Employees must comply with work at height safety duties too
ANALYSIS: Two recent cases involving breaches of working at height regulations offer a clear reminder to workers of their own duties to take reasonable care for the health and safety of themselves and others.
Each of these cases involved a worker who was photographed on top of scaffolding without adequate precautions, such as edge protection or a harness, in place. Both of these workers received fines and hefty suspended prison sentences. In both of these cases no action was taken against the employer, which was found to have taken reasonable steps to avoid working unsafely at height.
In 2014 Work at Height guidance was overhauled with the hope that the incidence of falls could be reduced “by giving simple and clear advice and tackling the myths that can confuse employers”. Despite this, falls from height and falling objects remain one of the biggest causes of fatal accidents at work and particularly in the construction industry. They account for 49% of total fatal accidents according to Health and Safety Executive (HSE) statistics.
The matter of laws and guidance is currently being revisited by an all-party parliamentary group (APPG), which recently began a call for evidence aiming to “understand the root causes and propose effective, sensible measures to reduce this toll”. The APPG will then produce a report with recommendations on how the frequency of serious injuries and fatalities among those working at height can be reduced. It will also cover whether the existing Work at Height Regulations sufficiently protects workers.
Workers ‘cutting corners’
Last month, Manchester scaffolder Terrance Murray pled guilty to breaching section 7(a) of the 1974 Health and Safety at Work Act. Murray had been photographed by a member of the public working on top of a scaffold in central Manchester at a height of 13-18 metres without edge protection or a harness. As a result of his actions he was sentenced to 26 weeks imprisonment, suspended for one year, and 100 hours of community service as well as costs of £500, and a victim surcharge of £115.

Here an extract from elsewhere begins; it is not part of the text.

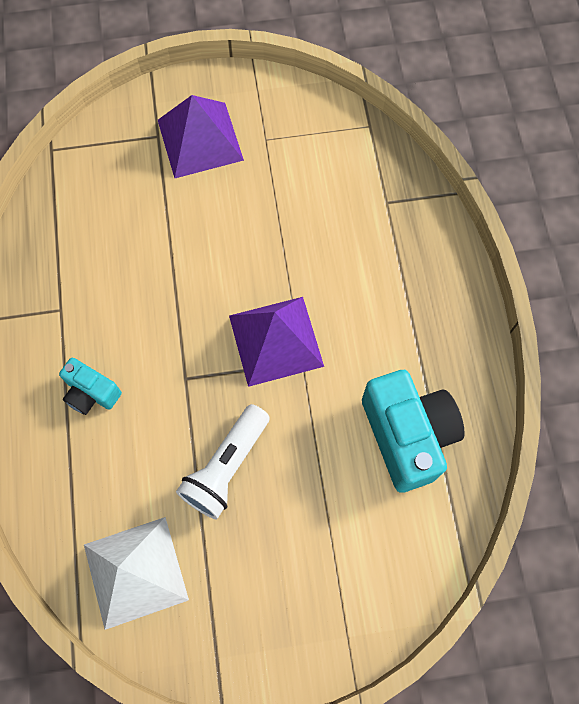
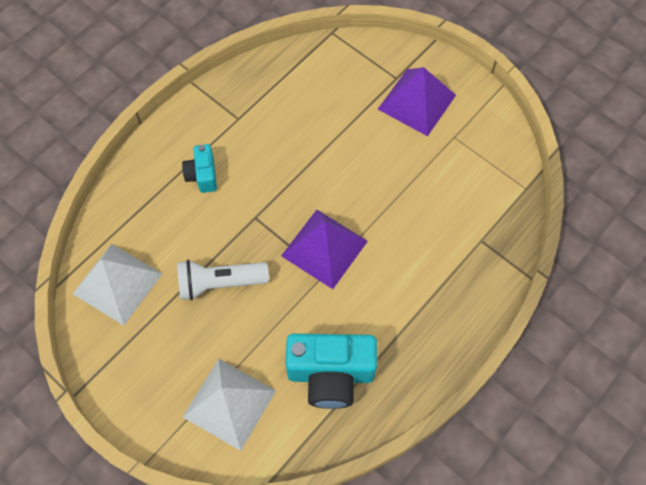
camera: 50 degrees right, 5 degrees down
(360, 554) = (229, 403): none -> white pyramid
(407, 435) = (330, 374): turquoise camera -> turquoise camera turned 60 degrees clockwise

Interestingly, an HSE investigation concluded that Murray’s employer had taken all reasonable steps to reduce the risk of any of its employees falling from height. He had been well trained and given all of the correct personal protective equipment to carry out his job safely. Therefore, his employer was not included in the prosecution.

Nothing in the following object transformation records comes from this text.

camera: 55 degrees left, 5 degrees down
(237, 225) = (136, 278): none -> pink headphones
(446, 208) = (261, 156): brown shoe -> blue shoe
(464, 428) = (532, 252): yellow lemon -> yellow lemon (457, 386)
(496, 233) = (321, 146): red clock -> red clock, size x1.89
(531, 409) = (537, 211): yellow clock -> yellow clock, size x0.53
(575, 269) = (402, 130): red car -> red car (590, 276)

This is an important reminder to all employees working within the construction industry to take reasonable care of their own health and safety.

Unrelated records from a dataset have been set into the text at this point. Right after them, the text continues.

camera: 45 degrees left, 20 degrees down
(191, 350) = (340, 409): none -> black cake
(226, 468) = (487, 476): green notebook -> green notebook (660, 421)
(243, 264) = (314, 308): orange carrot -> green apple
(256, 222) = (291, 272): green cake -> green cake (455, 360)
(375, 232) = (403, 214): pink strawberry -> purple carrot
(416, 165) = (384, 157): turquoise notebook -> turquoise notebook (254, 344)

Risk of harm under the Sentencing Guidelines
Although the 2005 Work at Height Regulations create a distinct regulatory regime for working at height, prosecutions are frequently brought under the more general HSWA or the Construction (Design and Management) Regulations. Recent corporate prosecutions show significant sentences for both fatal and non-fatal incidents, including the 2016 prosecutions of both Tesco Stores Ltd and Tesco Maintenance Ltd for an incident in which an employee fell 30 feet through a skylight but suffered only minor injuries. The companied were fined £200,000 and £300,000 respectively, plus costs.
Fines of this nature remind us that health and safety offences are concerned with failures to manage risks, and do not require proof that the offence caused actual harm. The known risks of working at height means that these offences will almost always fall into the highest ‘level A’ category of harm.